What the Trump administration is doing here is pure thuggery, lawfare of the most shameless and self-disgracing sort. What defense does MAGA wish to offer for Trump threatening to indict the chairman of the Fed on fake charges because he won’t cut interest rates like Trump demands? Trump cannot legally remove Powell from his position except “for cause,” and so here he is, directing his Justice Department to manufacture a “cause” he can use to threaten Powell. I can hear the constant refrain of online Trump supporters ringing in my ears: “I voted for this.” Did you, really? Did you vote for this?

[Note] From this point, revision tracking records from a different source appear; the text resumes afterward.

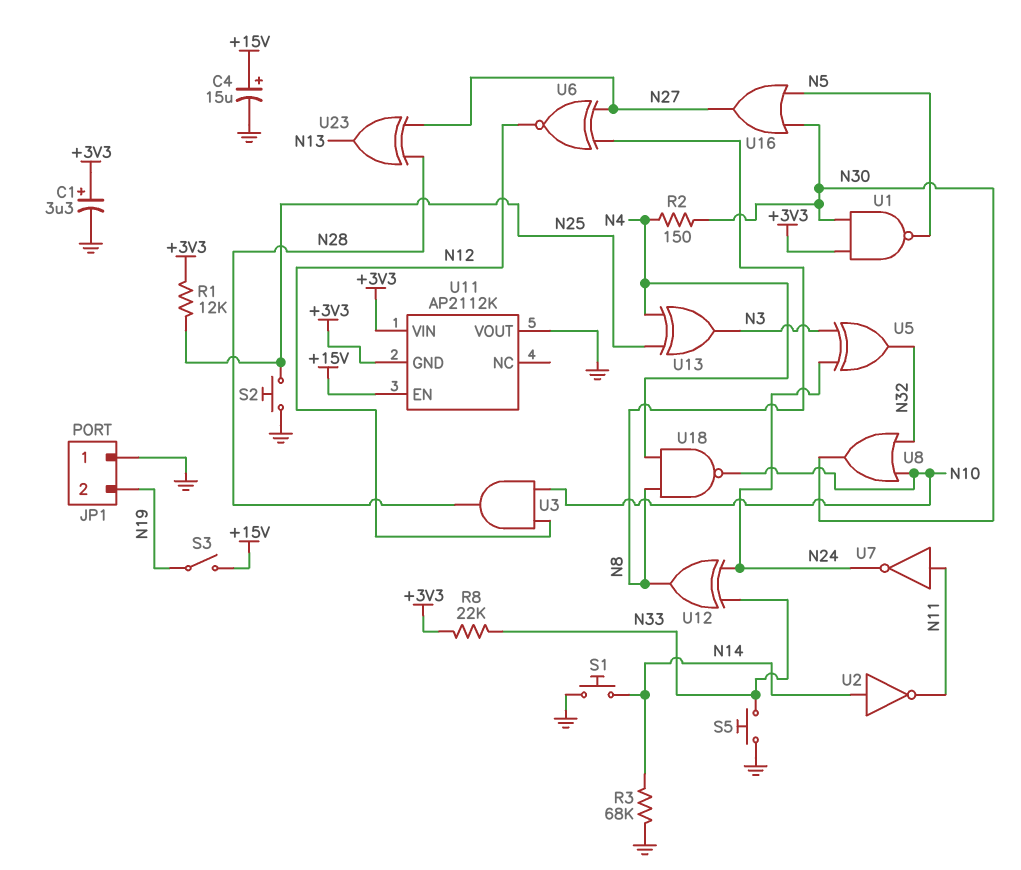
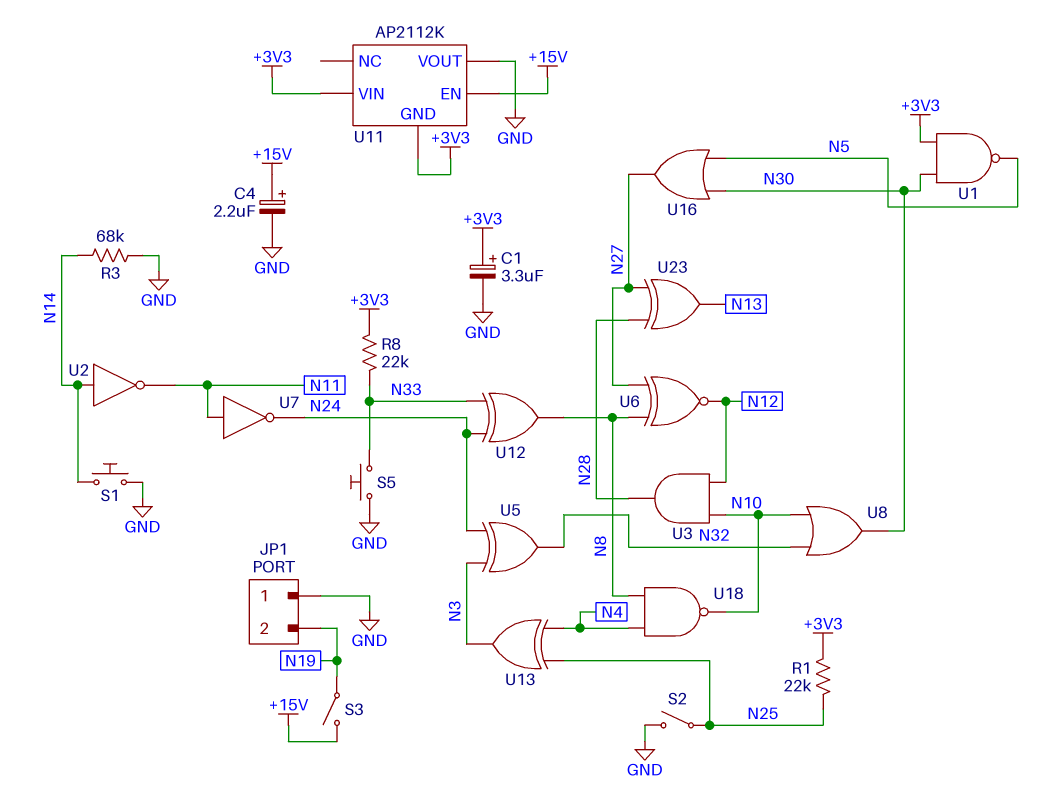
C4: 15uF (plus +15V, minus GND) -> 2.2uF (plus +15V, minus GND)
R1: 12k (+3V3, N25) -> 22k (+3V3, N25)
R2: 150 (N4, N30) -> none
S2: button (GND, N25) -> switch (GND, N25)

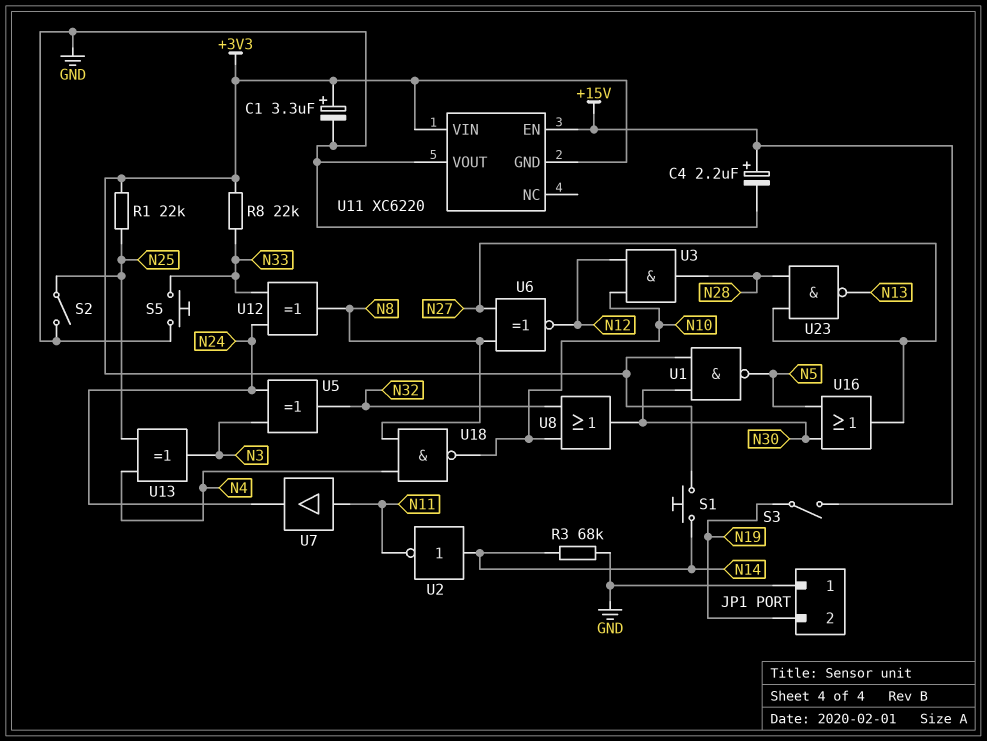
S1: button (GND, N14) -> button (+3V3, N14)
U7: NOT (in N11, out N24) -> buffer (in N11, out N24)
U11: AP2112K -> XC6220
U23: XOR (in N27, in N28, out N13) -> NAND (in N27, in N28, out N13)

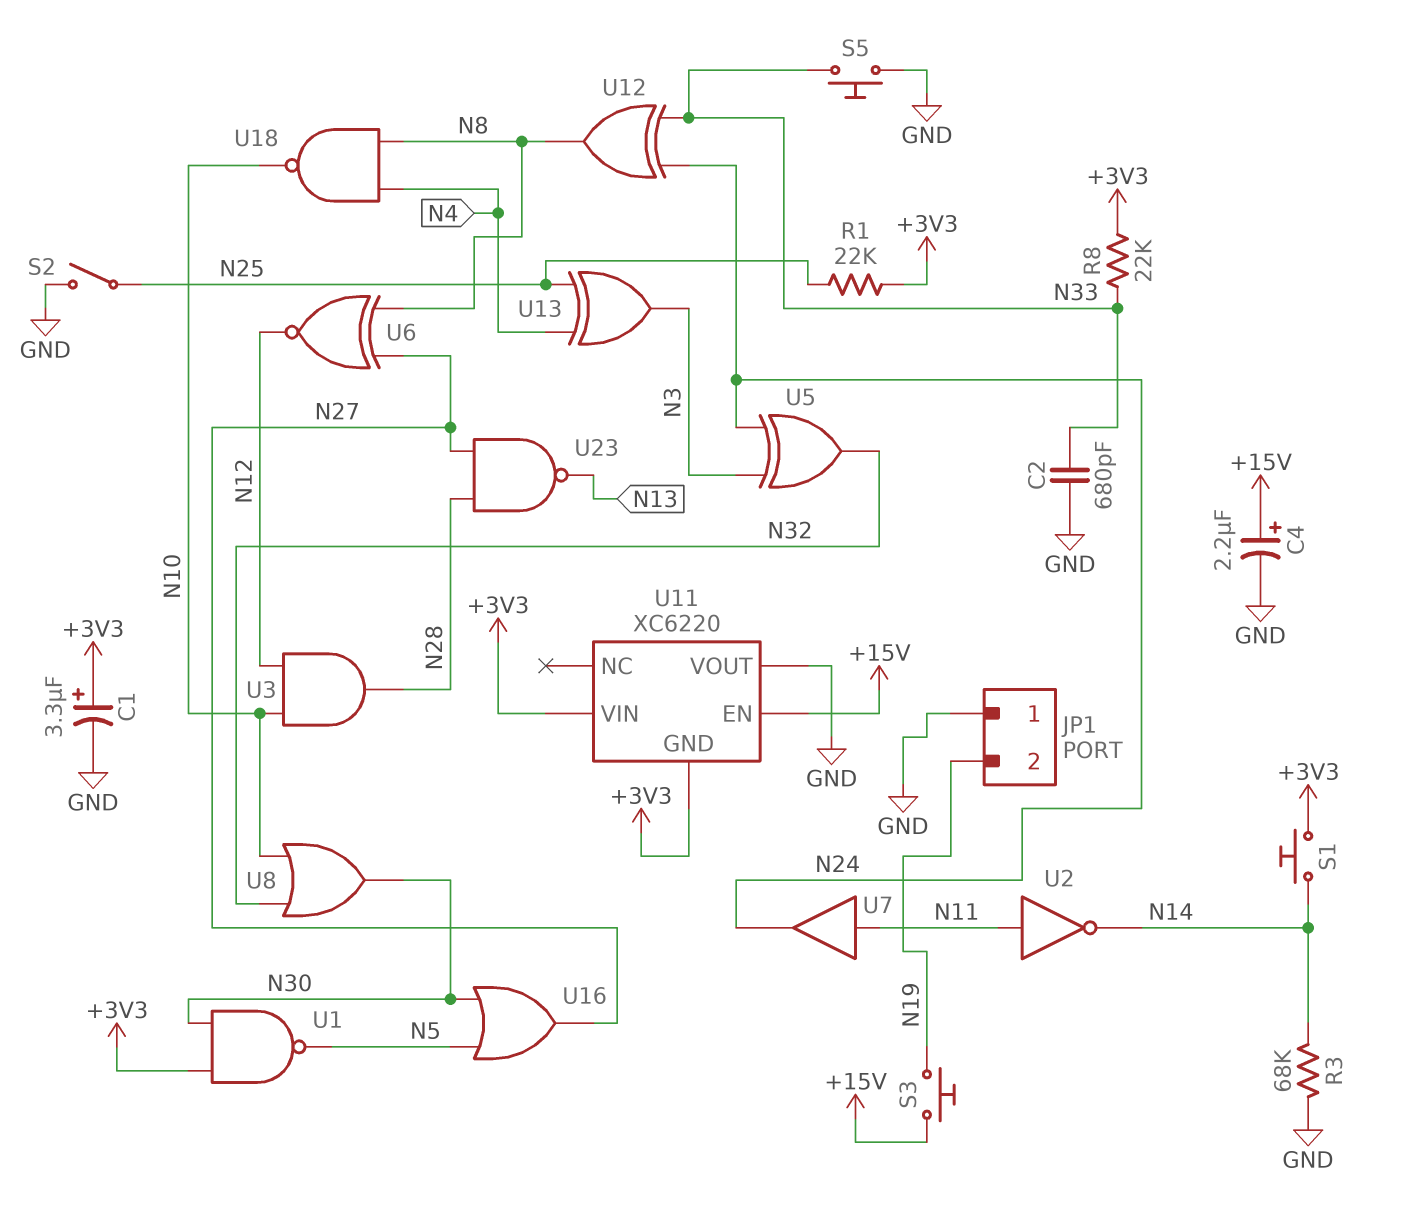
C2: none -> 680pF (GND, N33)
S3: switch (+15V, N19) -> button (+15V, N19)
U2: NOT (in N14, out N11) -> NOT (in N11, out N14)

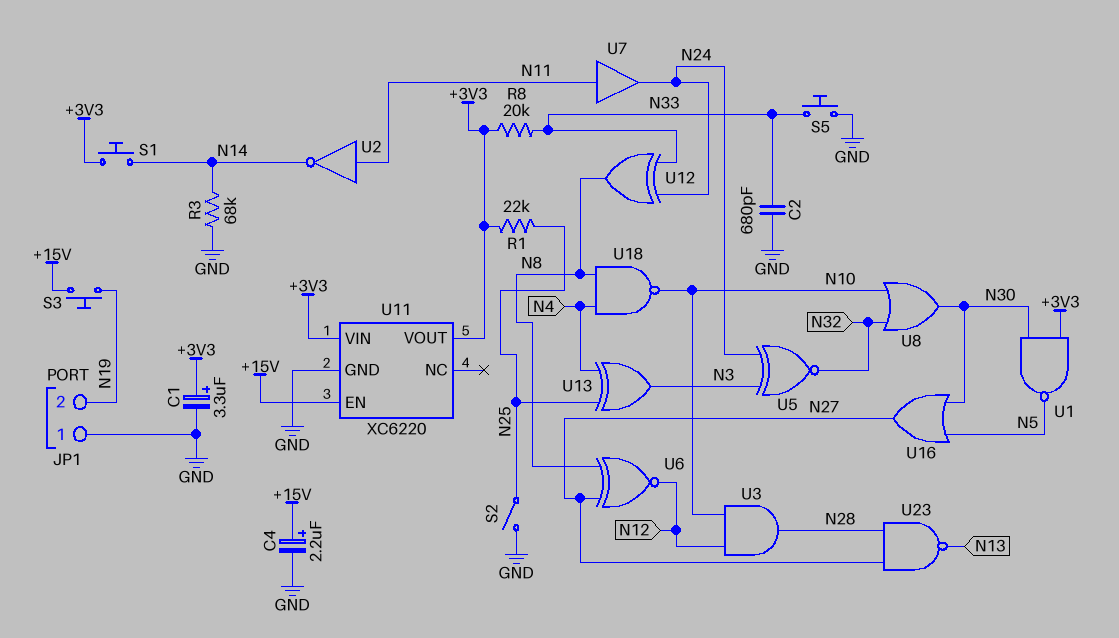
R8: 22k (+3V3, N33) -> 20k (+3V3, N33)
U5: XOR (in N3, in N24, out N32) -> XNOR (in N3, in N24, out N32)
U11 pin GND: +3V3 -> GND
U11 pin VOUT: GND -> +3V3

Let us pause also to note the hilarity (seemingly almost intentional, as if to emphasize the near-Shakespearean insolence of office) of Trump threatening to indict Powell over purportedly mishandling the “renovations of historic buildings.” Donald Trump literally just demolished the East Wing without any sort of review, and then illegally slapped his name on the Kennedy Center to end the year. And bragged about how nobody could stop him from doing it! Does the administration see this irony? Maybe Trump does not, but those surrounding him surely do — and I’m halfway convinced that this aspect of things is an “intentional flex,” what they enjoy about their current amoral exercise of power more than anything else. We can do whatever we want, use any tool we wish, because we’re in charge now. (This power-tripping attitude comes through with crystalline purity in the public rhetoric of Trump’s most prominent underlings, such as Stephen Miller.)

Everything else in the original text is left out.